Procédure devant la cour :
Par une requête, enregistrée le 5 décembre 2017, le préfet du Pas-de-Calais demande à la cour :
1°) d'annuler ce jugement en tant qu'il annule la décision du 5 octobre 2017 fixant le pays de destination ;
2°) de rejeter la demande de M. D....
Vu les autres pièces du dossier.
Vu :
- la convention européenne de sauvegarde des droits de l'homme et des libertés fondamentales ;
- le code de l'entrée et du séjour des étrangers et du droit d'asile ;
- le code des relations entre le public et l'administration ;
- le code de justice administrative.
Le président de la formation de jugement a dispensé le rapporteur public, sur sa proposition, de prononcer des conclusions à l'audience.
Les parties ont été régulièrement averties du jour de l'audience.
Le rapport de M. Michel Richard, président-assesseur, a été entendu au cours de l'audience publique.
Considérant ce qui suit :
1. M. D..., né le 1er janvier 1992 en Afghanistan, de nationalité afghane, est entré irrégulièrement en France et a été interpellé par les services de police le 4 octobre 2017. Par un arrêté du 5 octobre 2017, le préfet du Pas-de-Calais lui a fait obligation de quitter le territoire français sans délai à destination du pays dont il revendique la nationalité ou de tout autre pays où il établirait être légalement admissible et lui a fait interdiction de revenir sur le territoire français avant l'expiration d'un délai d'un an. Par un jugement du 12 octobre 2017, le magistrat désigné par le président du tribunal administratif de Lille a annulé l'arrêté du 5 octobre 2017 en tant qu'il fixe l'Afghanistan comme pays de destination de la mesure d'éloignement et a rejeté le surplus des conclusions de la demande. Le préfet du Pas-de-Calais relève appel de ce jugement en tant qu'il lui est défavorable.
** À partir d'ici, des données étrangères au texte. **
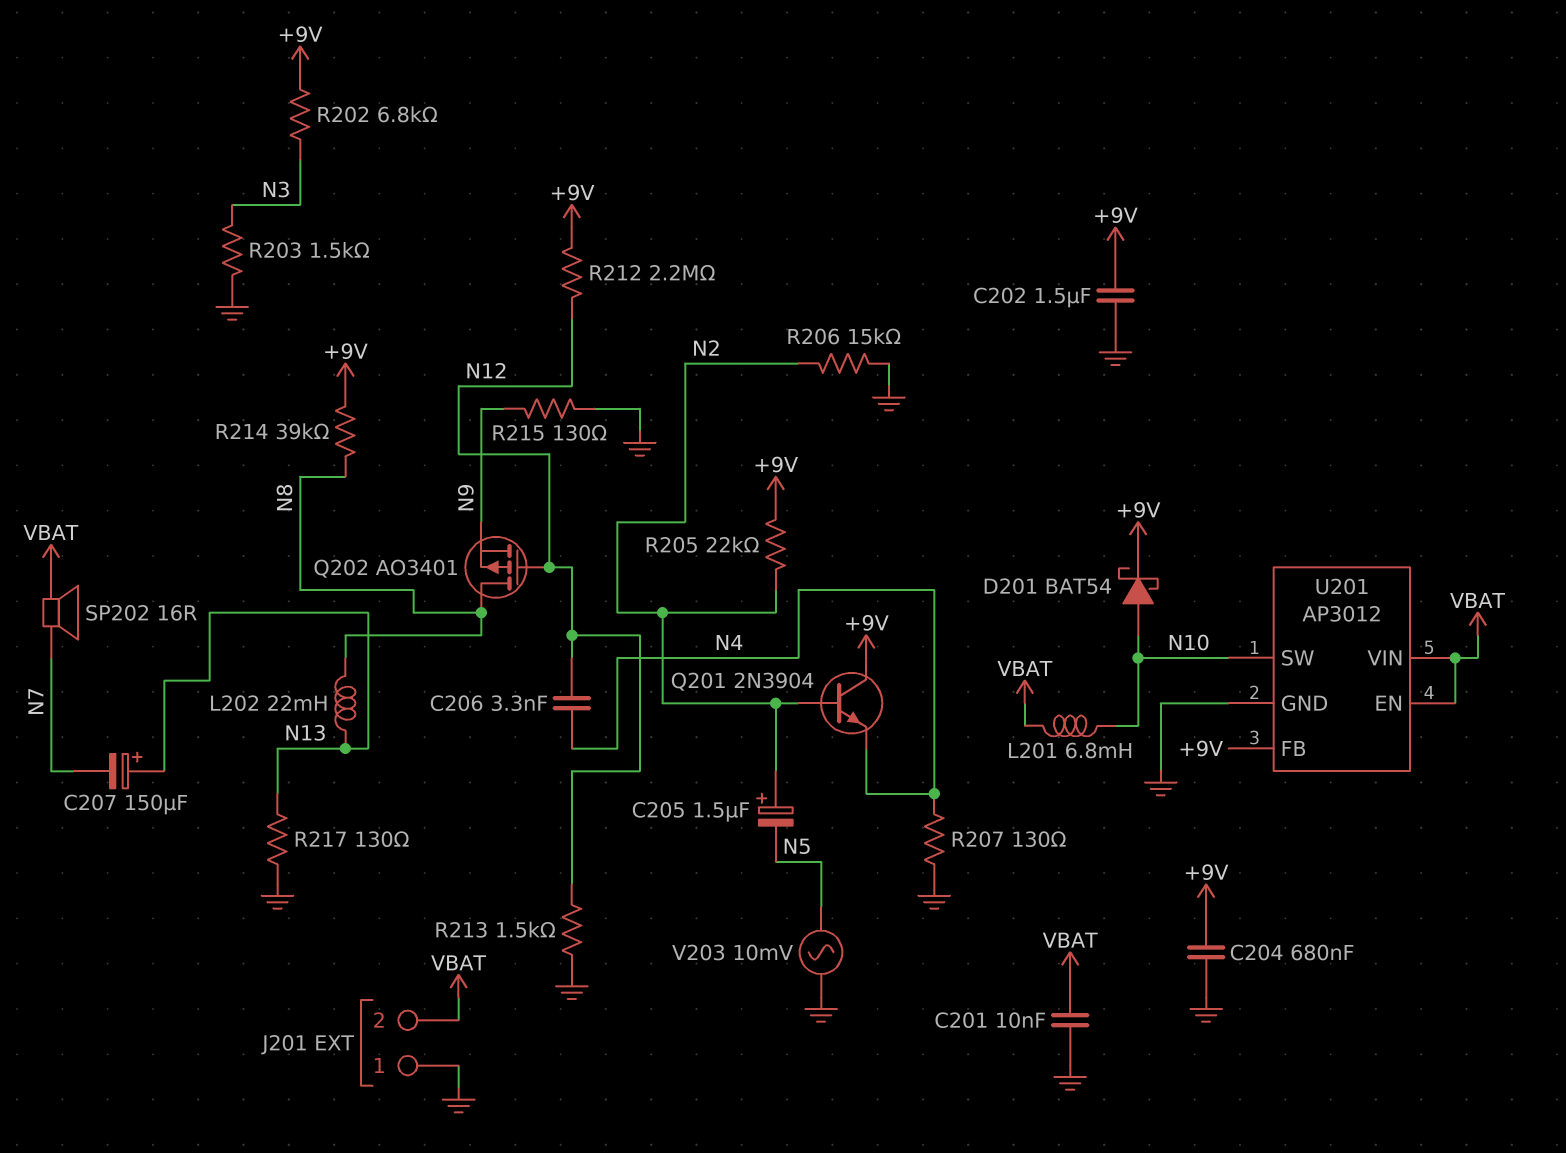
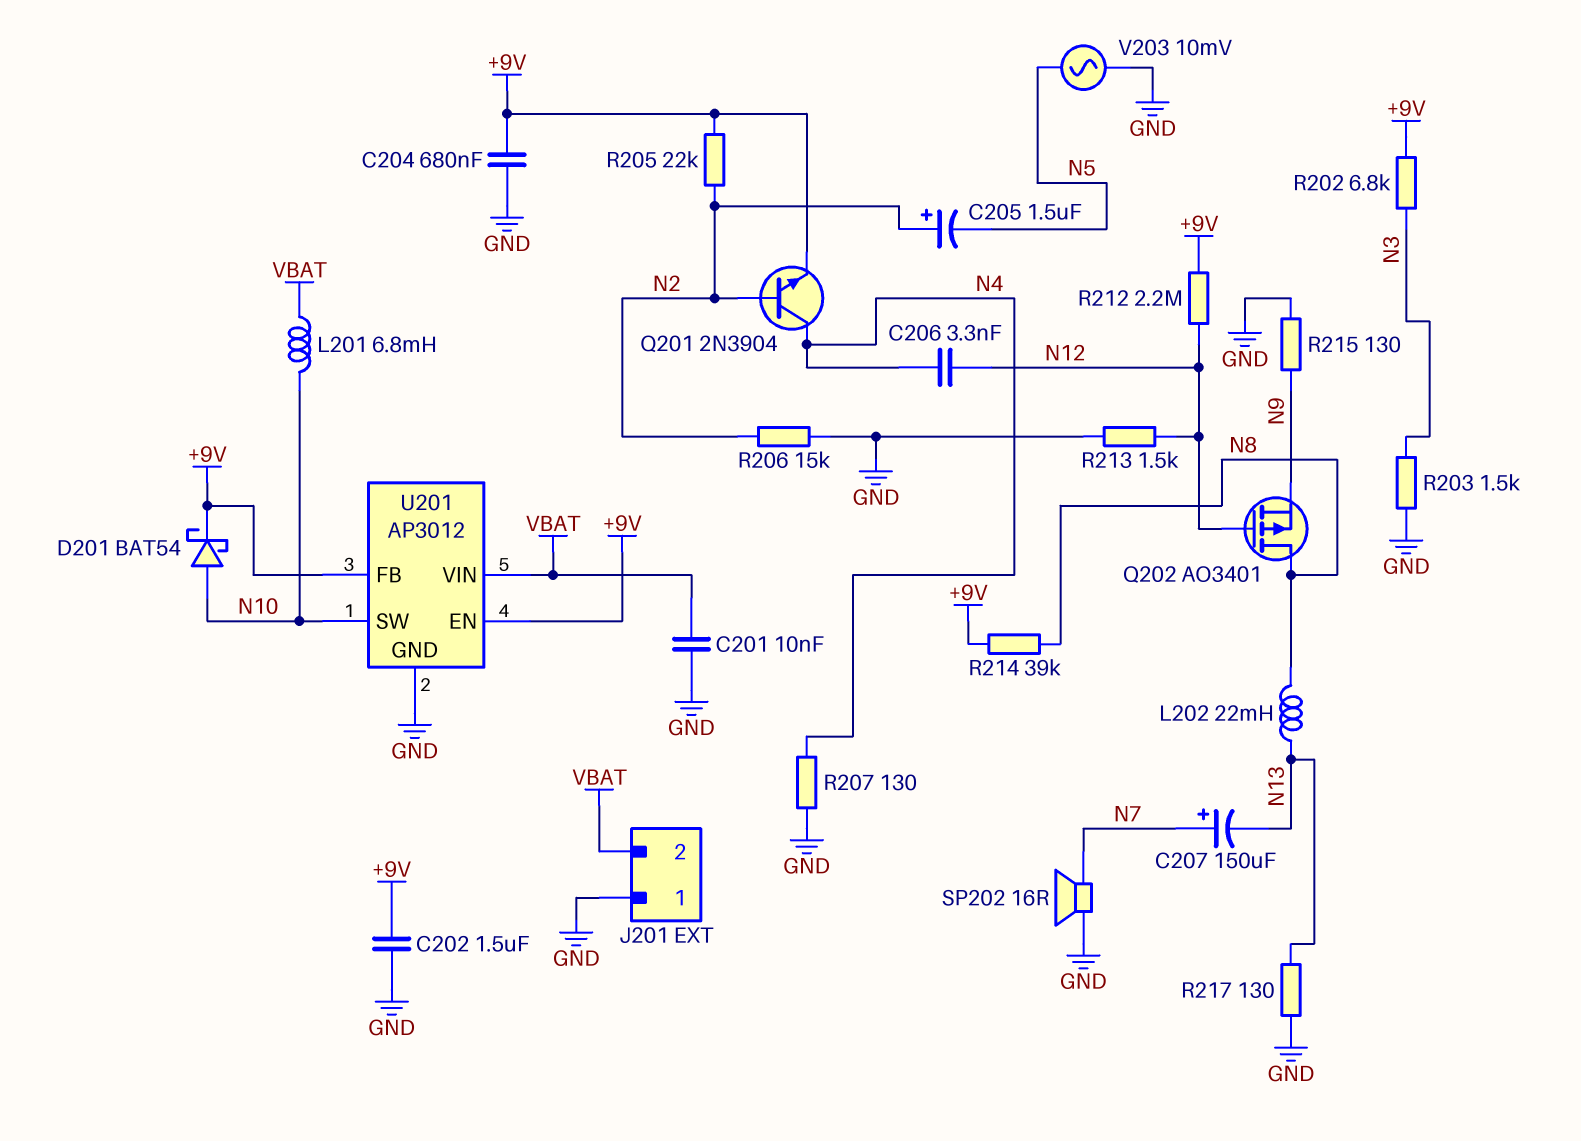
C207: 150uF (plus N13, minus N7) -> 150uF (plus N7, minus N13)
Q201: NPN 2N3904 (B N2, C +9V, E N4) -> NPN 2N3904 (B N2, C N4, E +9V)
SP202: speaker 16R (N7, VBAT) -> speaker 16R (GND, N7)
U201 pin EN: VBAT -> +9V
Sur le motif d'annulation retenu par le magistrat désigné par le président du tribunal administratif de Lille :
2. Aux termes de l'article L. 513-2 du code de l'entrée et du séjour des étrangers et du droit d'asile : " (...) / (...) Un étranger ne peut être éloigné à destination d'un pays s'il établit que sa vie ou sa liberté y sont menacées ou qu'il y est exposé à des traitements contraires aux stipulations de l'article 3 de la Convention européenne de sauvegarde des droits de l'homme et des libertés fondamentales du 4 novembre 1950 ". Par ailleurs, aux termes de l'article 3 de la convention européenne de sauvegarde des droits de l'homme et des libertés fondamentales : " Nul ne peut être soumis à la torture ni à des peines ou traitements inhumains ou dégradants ".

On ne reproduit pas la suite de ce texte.